Let’s take a closer look at the odd plot of this story. We know he manager oversaw the work of the tenant farmers, right?  We also know the tenant farmers slipped further and further into debt each year, even as they worked harder and harder.

The landowner fired the manager because of rumors that he was squandering the landowner’s resources. But “squandering” isn’t necessarily a bad word in Luke’s gospel – a sower in another parable squandered seed by tossing it on roadways and bird feeders. A shepherd potentially squandered the ninety-nine sheep by running after the lost one. It’s too soon to judge the manager.

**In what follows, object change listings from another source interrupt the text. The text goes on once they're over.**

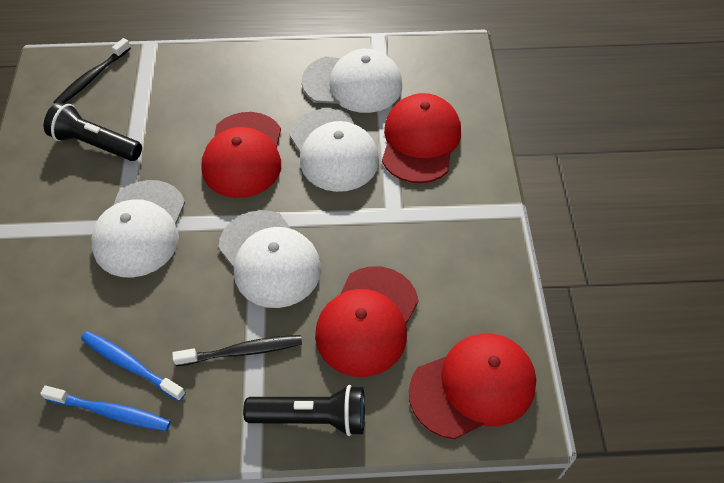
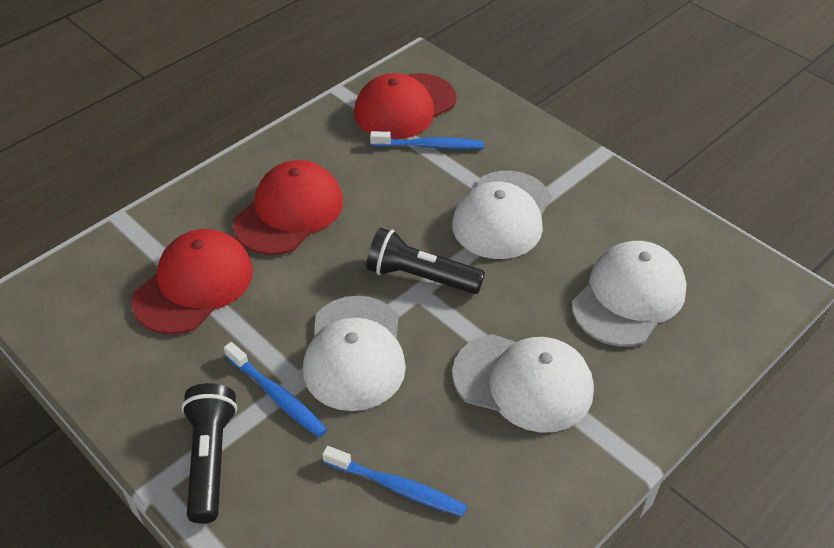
black toothbrush: 2 -> 0
blue toothbrush: 2 -> 3
red cap: 4 -> 3

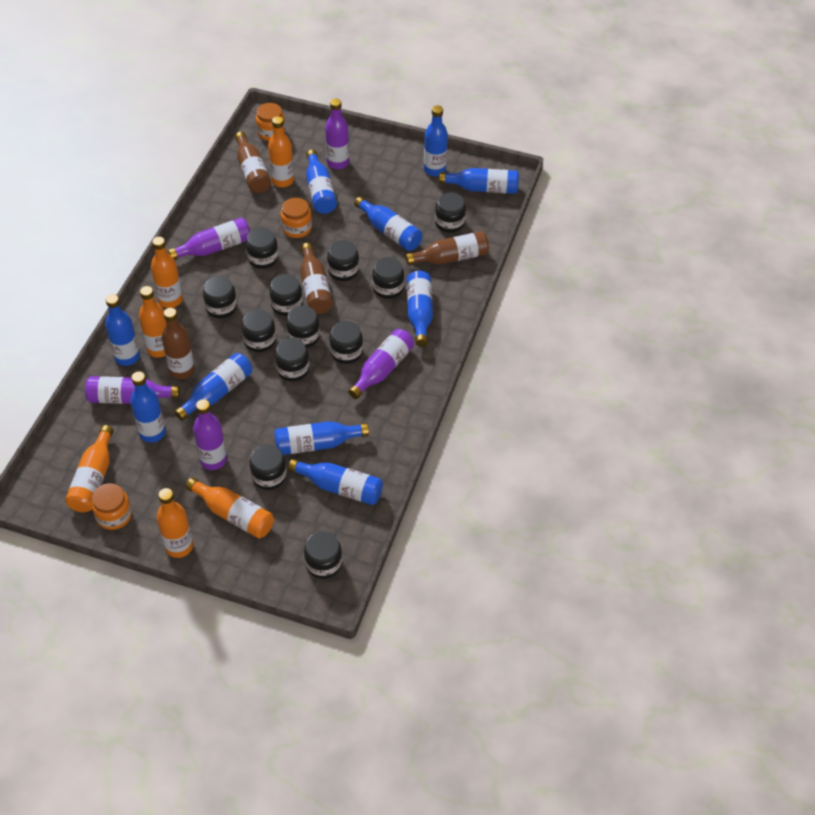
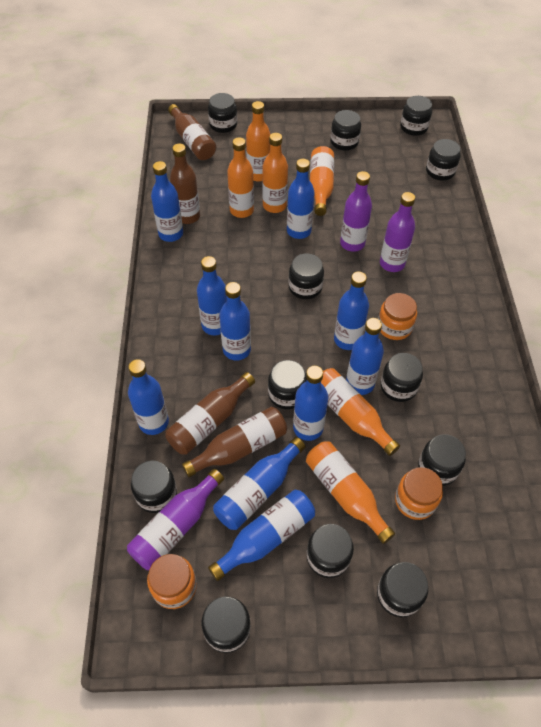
purple bottle: 5 -> 3

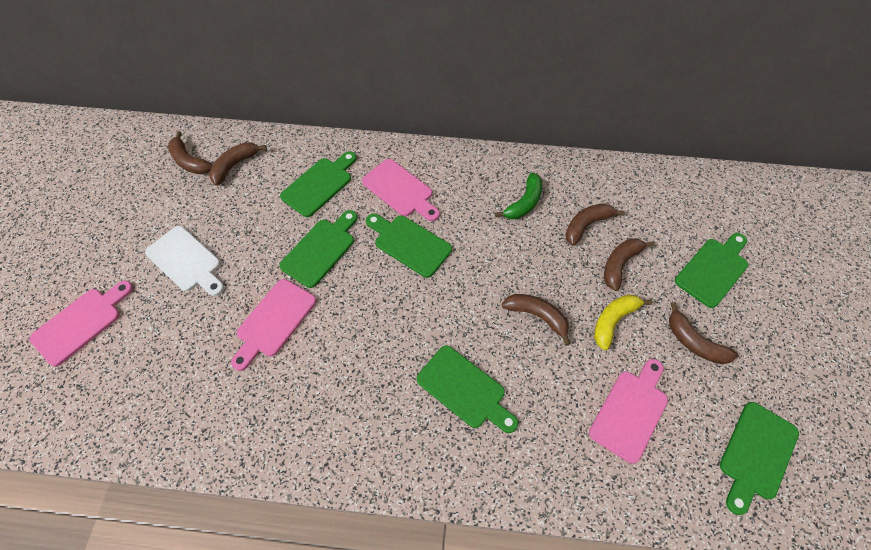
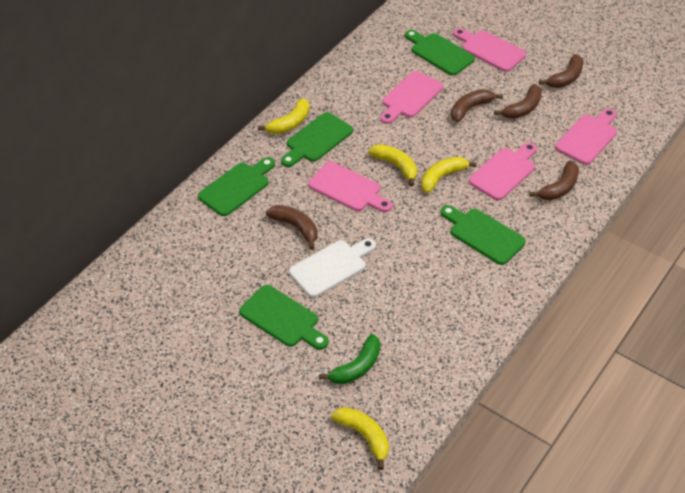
brown banana: 6 -> 5
green cutting board: 6 -> 5
pink cutting board: 4 -> 5
yellow banana: 1 -> 4

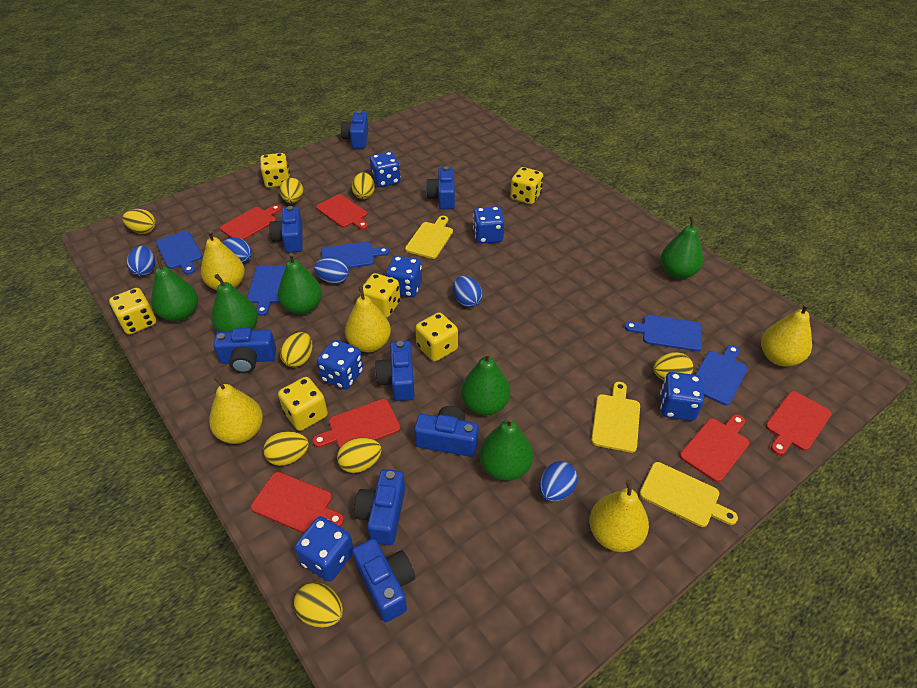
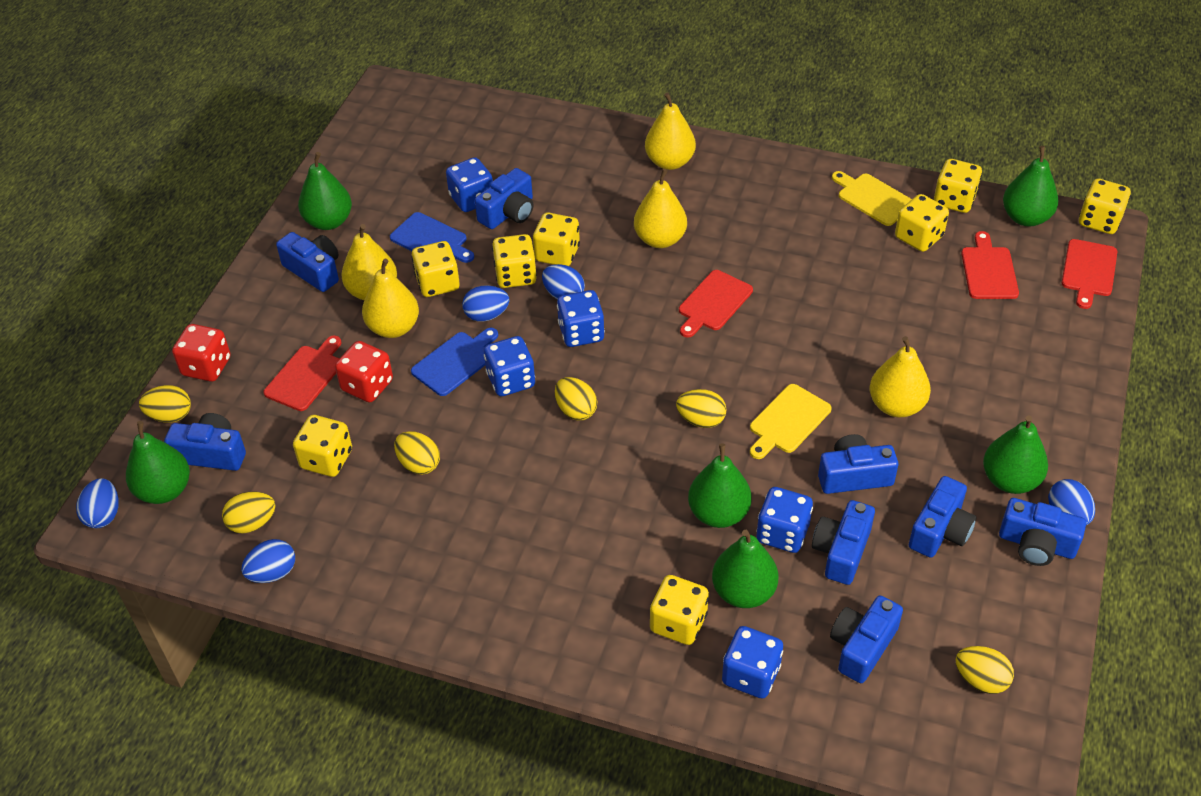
blue cutting board: 5 -> 2
blue dice: 6 -> 5
red cutting board: 6 -> 4
red dice: 0 -> 2
yellow cutting board: 3 -> 2
yellow dice: 6 -> 8
yellow egg: 8 -> 6

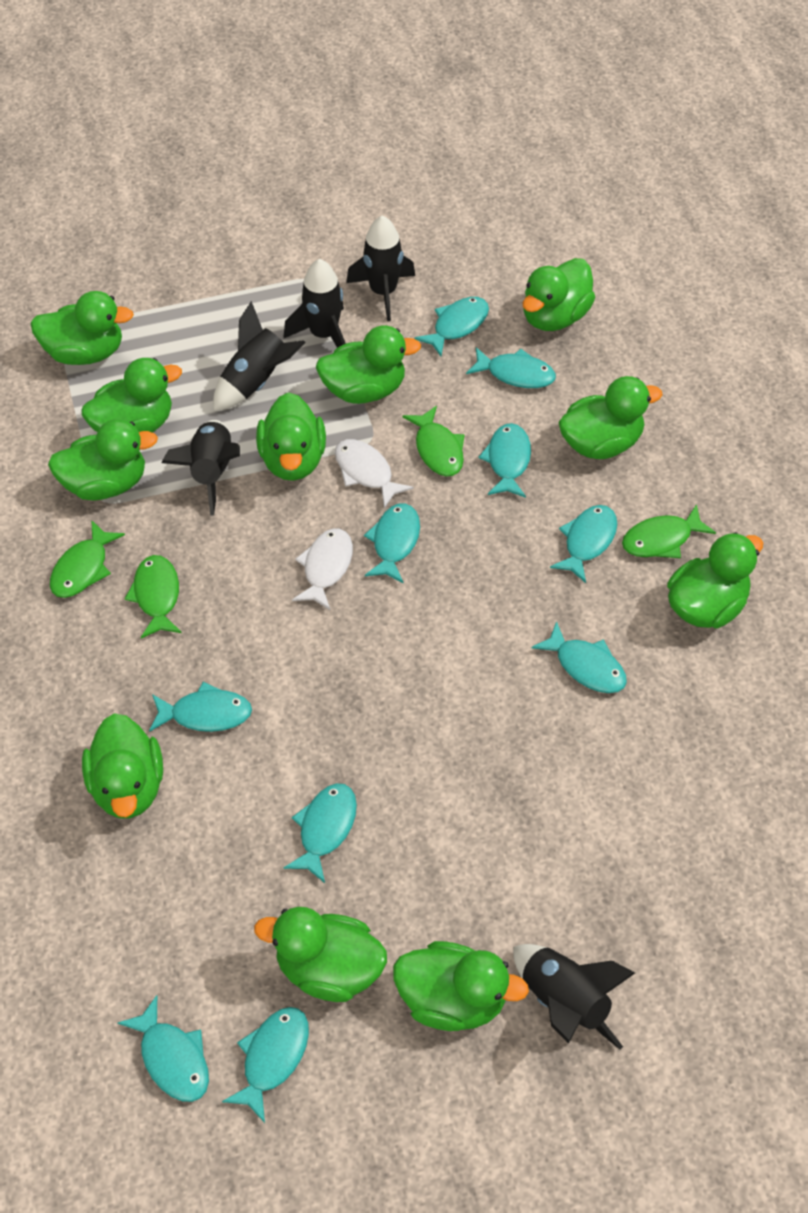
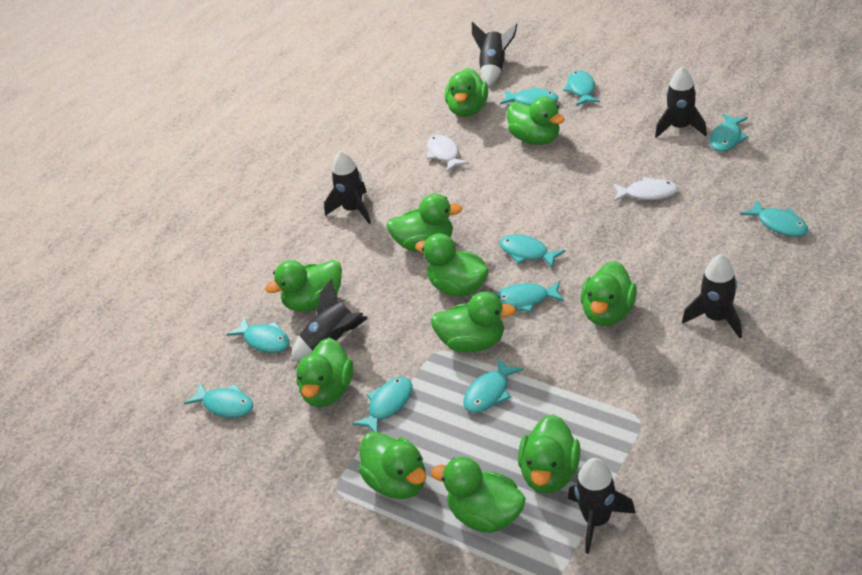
black rocket: 5 -> 6
green fish: 4 -> 0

So what did the manager do when he thought about his life after employment? He gathered all of the farmers who owed the landowner money, and told them that their debts have been reduced from a gazillion dollars to only half as much. He did not tell the farmers that the landowner never authorized that deal and the farmers must have believed the landowner was more generous than anyone else in the whole Roman empire. And so the landowner became a hero in the farmers’ eyes – and the manager, of course, did also.

Now one thing the landowner could go out is go out to the crowd – those people shouting blessings on him and his family and tell them it was all a terrible mistake. The cheering would stop very quickly. Or, he could go out and take credit for the manager’s actions and be a hero.

Why did Jesus tell this strange story? Did he really mean to suggest that the shrewd manager had something to say to us? Is he a St Francis – giving to the poor from his father’s warehouses? Or a  Robin Hood, stealing from the rich to give to the poor? Or is there something more here? What, precisely, was it that this manager did, even if it was without authorization and with considerable deception? The simple answer is that the manager forgave – he forgave the farmers’ debts.

The manager forgave. He forgave things he had no right to forgive. He forgave for all the wrong reasons. But that’s what he did – he forgave.

Then what’s the point of the story? Forgive. Forgive whoever injured you in any way. Forgive now. Forgive for any reason you want, or for no reason at all. Forgive because we know how desperately we need forgiveness ourselves.

Forgive because – if a person who was shrewd and dishonest can forgive to find a friend after he’s been fired – then we who have experienced grace, have every reason to forgive. Forgive because God forgives.

Forgiveness is a force, an strength, a power. It can change people. The force of God’s forgiveness is the energy that drives Luke’s whole gospel. From Zechariah’s opening prophecy about the child who would preach salvation through the forgiveness of sin, through the stories found of healings that happened because sins were forgiven, to the gospel’s closing words: “This is what is written: the Christ will suffer and rise from the dead on the third day, and repentance and forgiveness will be preached in his name to all nations, beginning at Jerusalem.

Only Luke would remember that when a faithful people handed the answer to their prayers over to be crucified, his dying words would be “Father, forgive them, for they know not what they do.”

The Son’s dying words to the Father flung this force of forgiveness across heaven and earth and time and time to come. Forgiveness is God’s guiding will.    Amen.